Nonetheless, interpretation of the results should be evaluated with some limitations. This study utilized three measurements to capture ART adherence level though additional measures can be considered to assess adherence. Although adherence to medication is a dynamic process influenced by participants’ behavioral change over time,71 our current study applied a cross-sectional design, and therefore, only estimated ART adherence at one point in time. The cross-sectional nature of the analysis also limited inferring definite causality between the evaluated characteristics and ART adherence. Several characteristics were collected through self-reports by participants and thus subject to potential recall and social desirability response biases. Lastly, findings in this analysis may be limited by the sample size as indicated by some large confidence intervals. This limitation may explain to some extent the negative associations for factors that have been previously found to be positively associated with adherence.72 Despite these limitations, however, little or no research had evaluated adherence in PLWH residing in Houston/Harris County, Texas, in relation to changes in adherence level and associated adherence characteristics by the duration of HIV infection.

Conclusion

We reported one in two PLWH was adherent to complete medication dose, schedule, and instruction in a large sample of PLWH receiving medical care in Houston/Harris County, Texas, between 2009 and 2014. PLWH infected with HIV for <10 years were more likely to be completely adherent than those infected for >10 years. Multiple sociodemographic, behavioral, and clinical factors were associated with complete adherence, and these factors differed by the duration of HIV infection. Our findings supported previous studies that measure of ART adherence should capture medication dose, schedule, and instruction adherence, as a single medication adherence will overestimate adherence level.13,31 Furthermore, adherence intervention programs should be tailored to individual or group characteristics in order to provide effective support systems to recent and longer infected PLWH who may experience different and unique adherence barriers. Specifically, efforts should be made to target recently infected PLWH on maintaining adherence and longer infected PLWH on improving adherence such that PLWH can achieve virologic suppression throughout their treatment.

Disclaimers

The findings and conclusions of this article are solely the responsibility of the authors and do not necessarily represent the official position of the US Centers for Disease Control and Prevention or the Houston Health Department. This article is an abridged form of the thesis work submitted by the lead author to the University of Texas Health Science Center at Houston School of Public of Health in partial fulfillment for the award of a master’s degree in Public Health (MPH) in Epidemiology in May 2018. Part of this work has been previously presented as a poster titled “Complete Adherence to Antiretroviral Therapy Among HIV Infected Adults Receiving Medical care: Influence of Duration Since HIV Diagnosis” at the 24th Annual International Society for Pharmacoeconomic and Outcomes Research (ISPOR) Conference in New Orleans, LA, USA. May 18–22, 2019, Abstract ID#: 92738 and appeared as conference proceedings’ abstract in April 2019 Value in Health 22: S205.

Acknowledgments

The authors would like to thank the HIV care facilities and sampled persons who participated in the MMP in Houston/Harris County, Texas, during the 2009–2014 data collection cycles.
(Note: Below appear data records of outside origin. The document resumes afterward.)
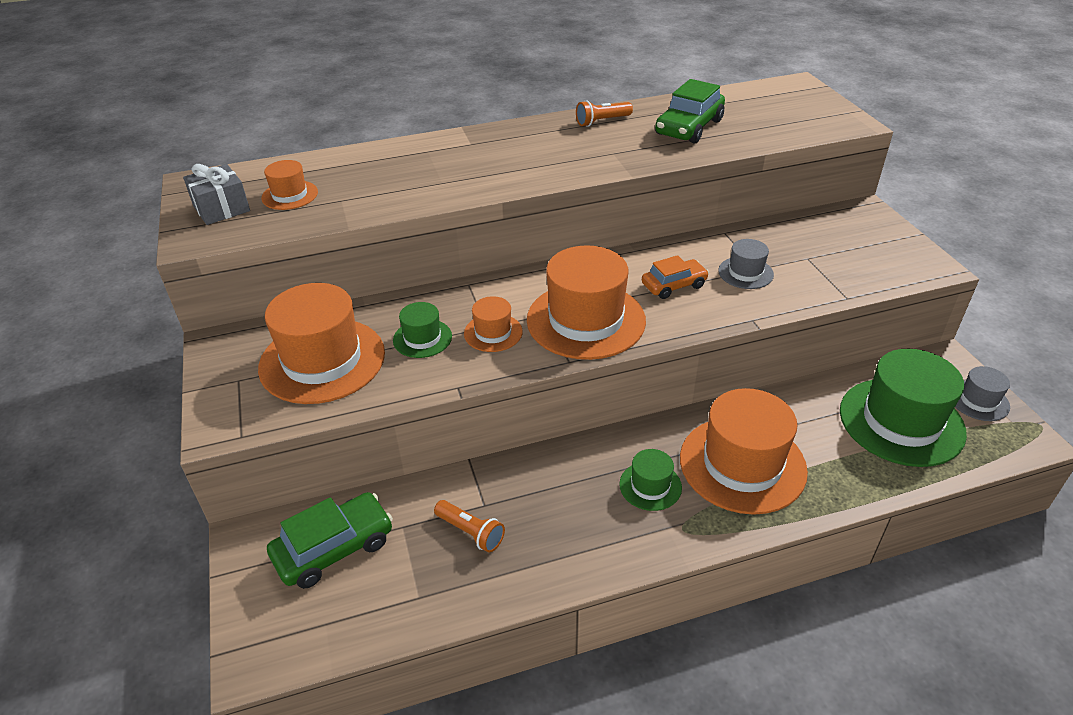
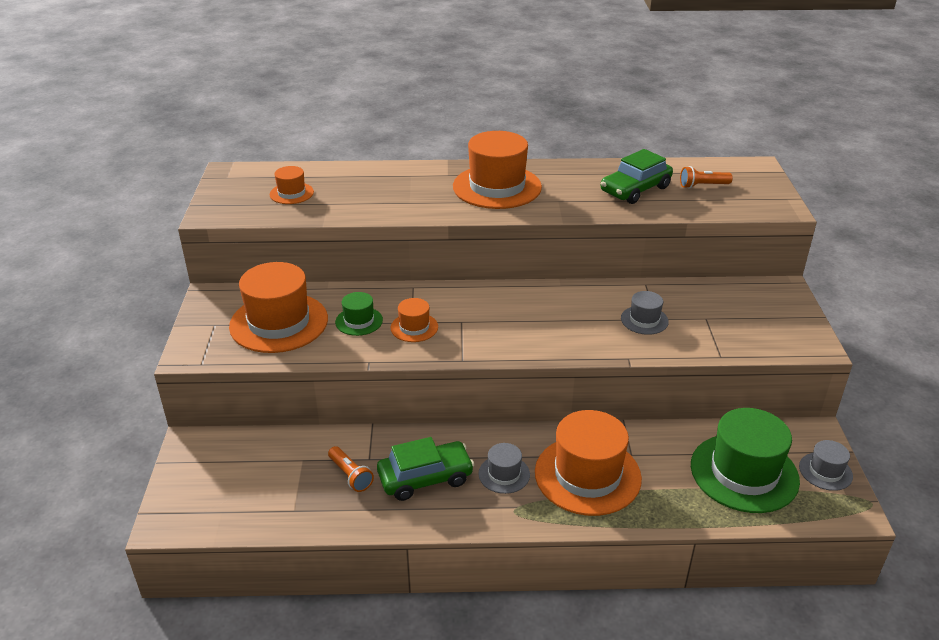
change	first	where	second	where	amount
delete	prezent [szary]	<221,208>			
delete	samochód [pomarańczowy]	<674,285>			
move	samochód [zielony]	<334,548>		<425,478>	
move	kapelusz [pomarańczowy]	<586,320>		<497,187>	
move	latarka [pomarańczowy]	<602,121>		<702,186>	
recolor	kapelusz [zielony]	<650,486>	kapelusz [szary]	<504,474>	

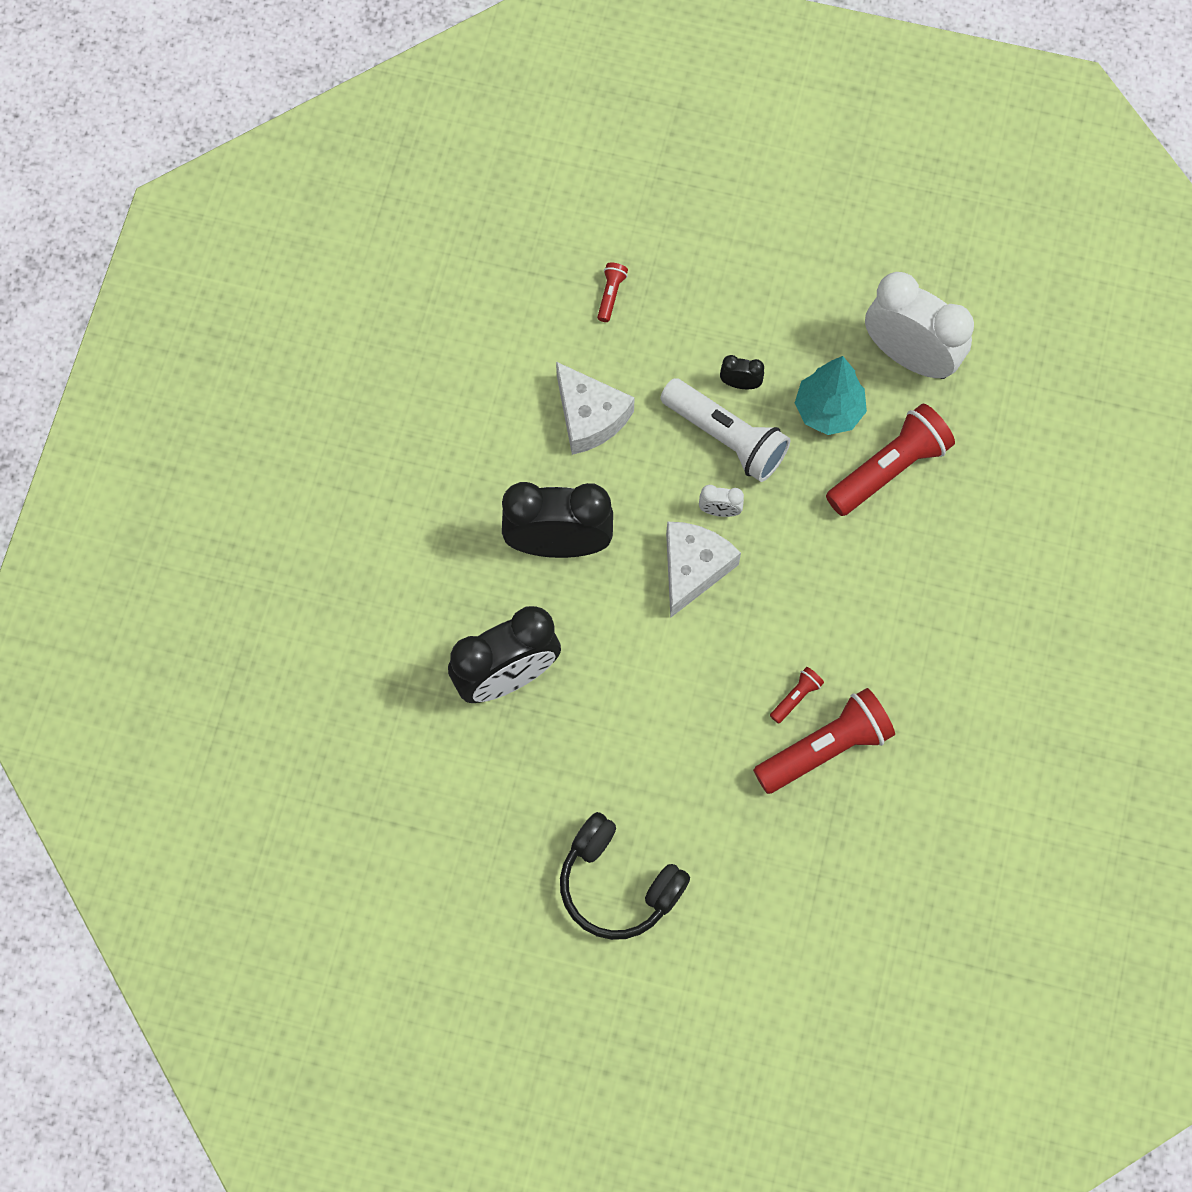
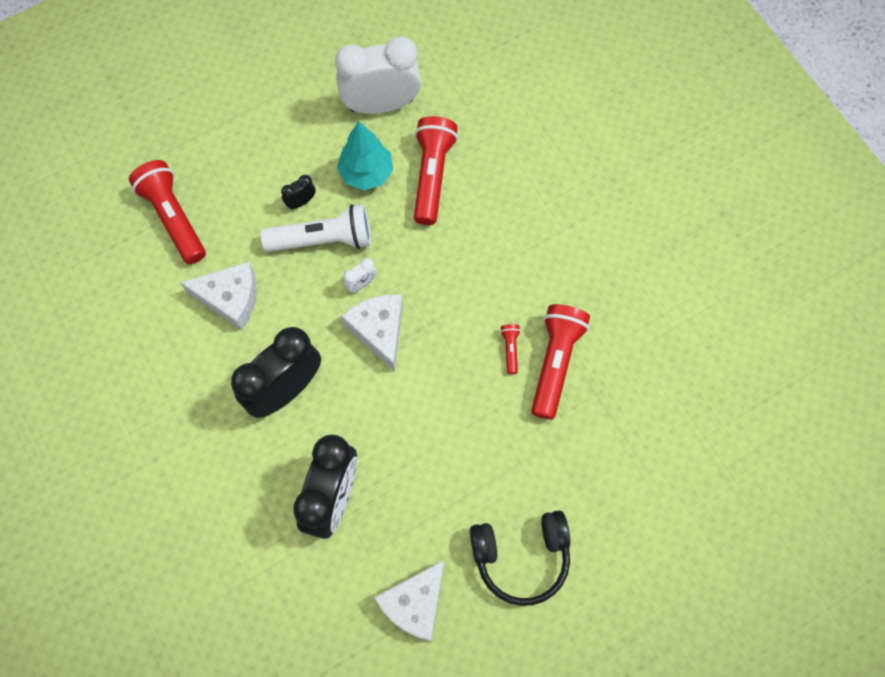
change	first	where	second	where	amount
insert			ser [biały]	<415,604>	
resize	latarka [czerwony]	<611,295>		<173,217>	x2.26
We would also like to acknowledge the MMP staffs for the data collection and members of the Community and Provider Advisory Boards, and the management of the Houston Health Department and members of the Clinical Outcomes Team in CDC’s Behavioral and Clinical Surveillance Branch of the Division of HIV/AIDS Prevention, National Center for HIV/AIDS, Viral Hepatitis, STD, and TB Prevention for their respective support and contributions.

Funding

The MMP data collection activities in Houston for the 2009–2014 cycles was funded by the Centers for Disease Control and Prevention (CDC) under the Cooperative Agreement Number PS09-937.

Disclosure

The authors declared no potential conflicts of interest with respect to the research, authorship, and/or publication of this article.